Don Gallo, Lucio Magri è stato un politico fino in fondo: con il suo gesto estremo ha riproposto un tema drammatico come quello dell’eutanasia.
“Di recente ho parlato con Lucio, un
uomo con una storia eccezionale, un cattolico con un percorso travagliato: lui
veniva dai gruppi giovanili della DC di Bergamo. L’ho conosciuto lì con Valentino Parlato,
con Luciana Castellina e molti altri del Manifesto:
credo di essere stato uno dei primo ad aver comprato la
rivista. Lui
veniva da una cammino di riflessione: era vicesegretario regionale della DC in
Lombardia, quando fu espulso dal partito di Don Sturzo a causa delle
sue idee anticapitaliste. Fu allora che cominciò ad avvicinarsi, con qualche remora, al PCI, dove
subì la seconda espulsione.
Che dire, lo conoscevo bene, se mi avesse chiesto un consiglio gli avrei
consigliato di rispettare la sua grande vita. Oltretutto, ha lasciato esterrefatti i parenti, gli amici, la sua
nipotina. L’avrei esortato a non compiere un gesto così drammatico”.

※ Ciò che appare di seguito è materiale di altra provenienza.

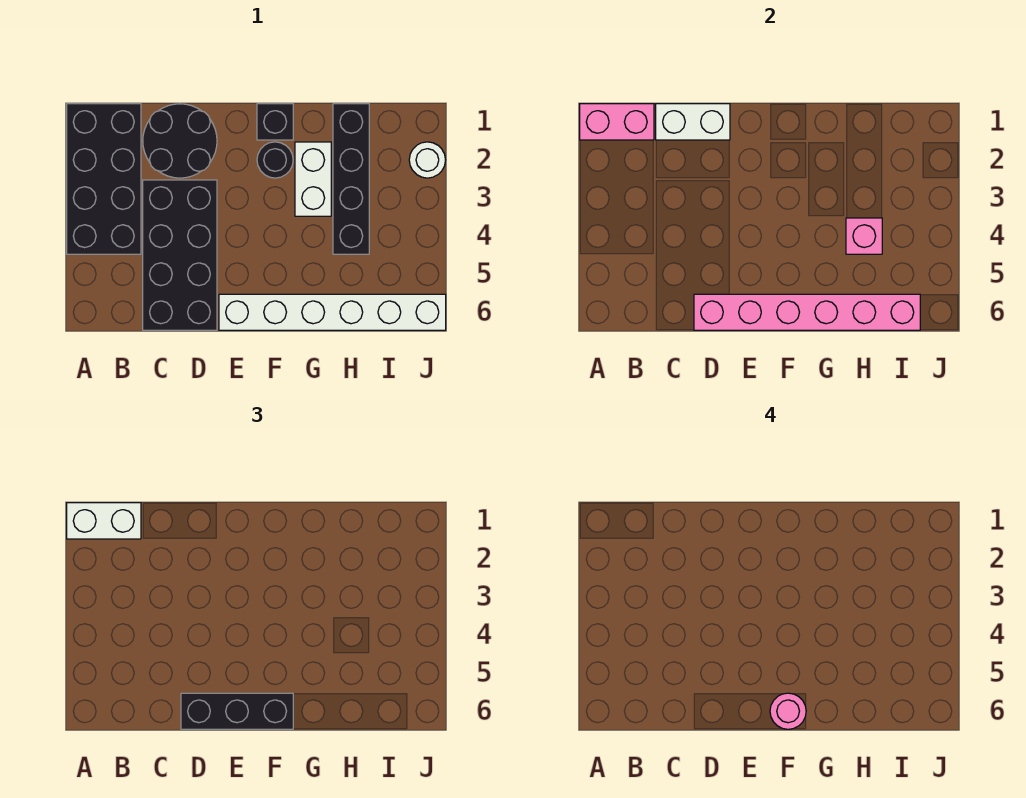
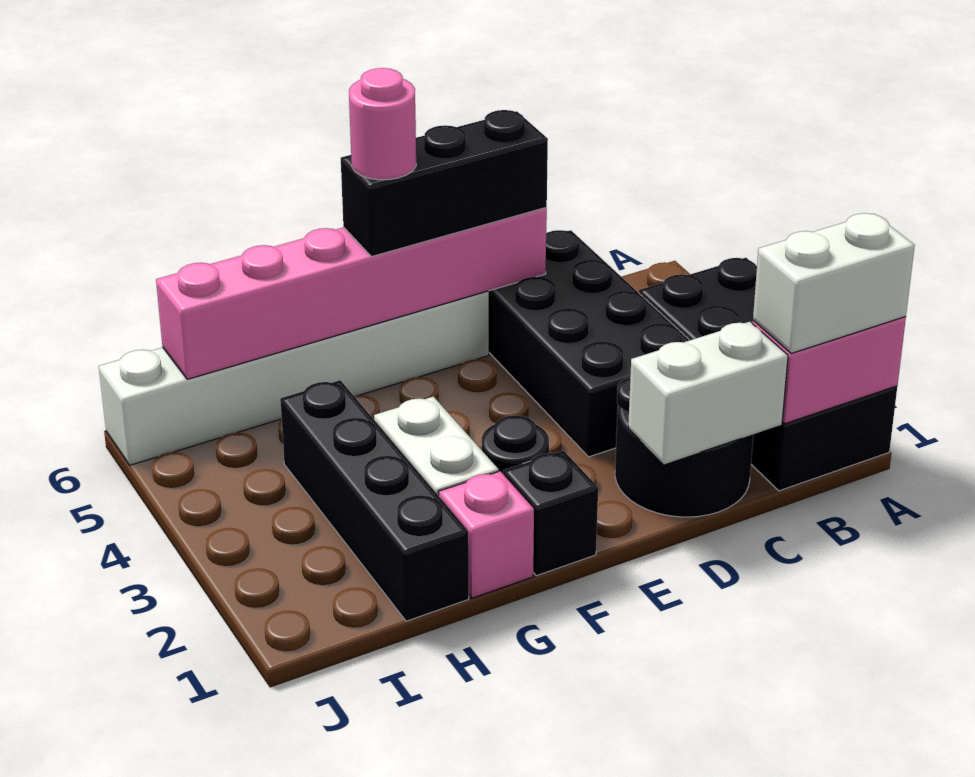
pink brick H4 level 2 -> pink brick G1 level 1
white round brick J2 level 1 -> none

Lei, ovviamente, non pensa che un uomo possa dire:
adesso basta.
“Lucio, come l’altro grande mio amico Mario Monicelli,
hanno tutto il mio rispetto. Lucio, forse, per timidezza non ha voluto che il
suo sangue macchiasse un selciato. Mi sarebbe piaciuto
parlargli. Lo lascio nelle
mani del Grande Amore, l’Amore
che non giudica, l’Amore che ama. Non
giudico neppure io: non spetta ad un uomo e nemmeno a un sacerdote dare giudizi”.
La vita a volte diventa insopportabile
“Mi
ricordo di mia mamma, quando ha lasciato la vita terrena aveva 99 anni, non era
malata. Un giorno chiamò mio fratello e me e disse: ho deciso parto. Stava
male, ci chiese di non chiamare nessun medico e stette lì con il rosario in mano per qualche
giorno. Un giorno mi chiamò mio fratello: “La
mamma si è ficcata in letto”, mi informò. Noi siamo andati da lei, lei ci ha salutato tutti. Le chiesi: vuoi acqua o preferisci un
goccio di moscato. “Moscato”,
rispose. Dico questo,
perché lascio Lucio nelle mani del Dio Amore. L’uomo deve rispettare tutti. Per queste mie
convinzioni sono stato richiamato dai vescovi, quando in tivù detto le stesse
cose per Mario Monicelli. La laicità è questa, mica è quella della senatrice Binetti.
Sono sicuro che Lucio era consapevole che ci avrebbe
lasciato nel dolore. Ma io dico: dobbiamo lottare per la vita”.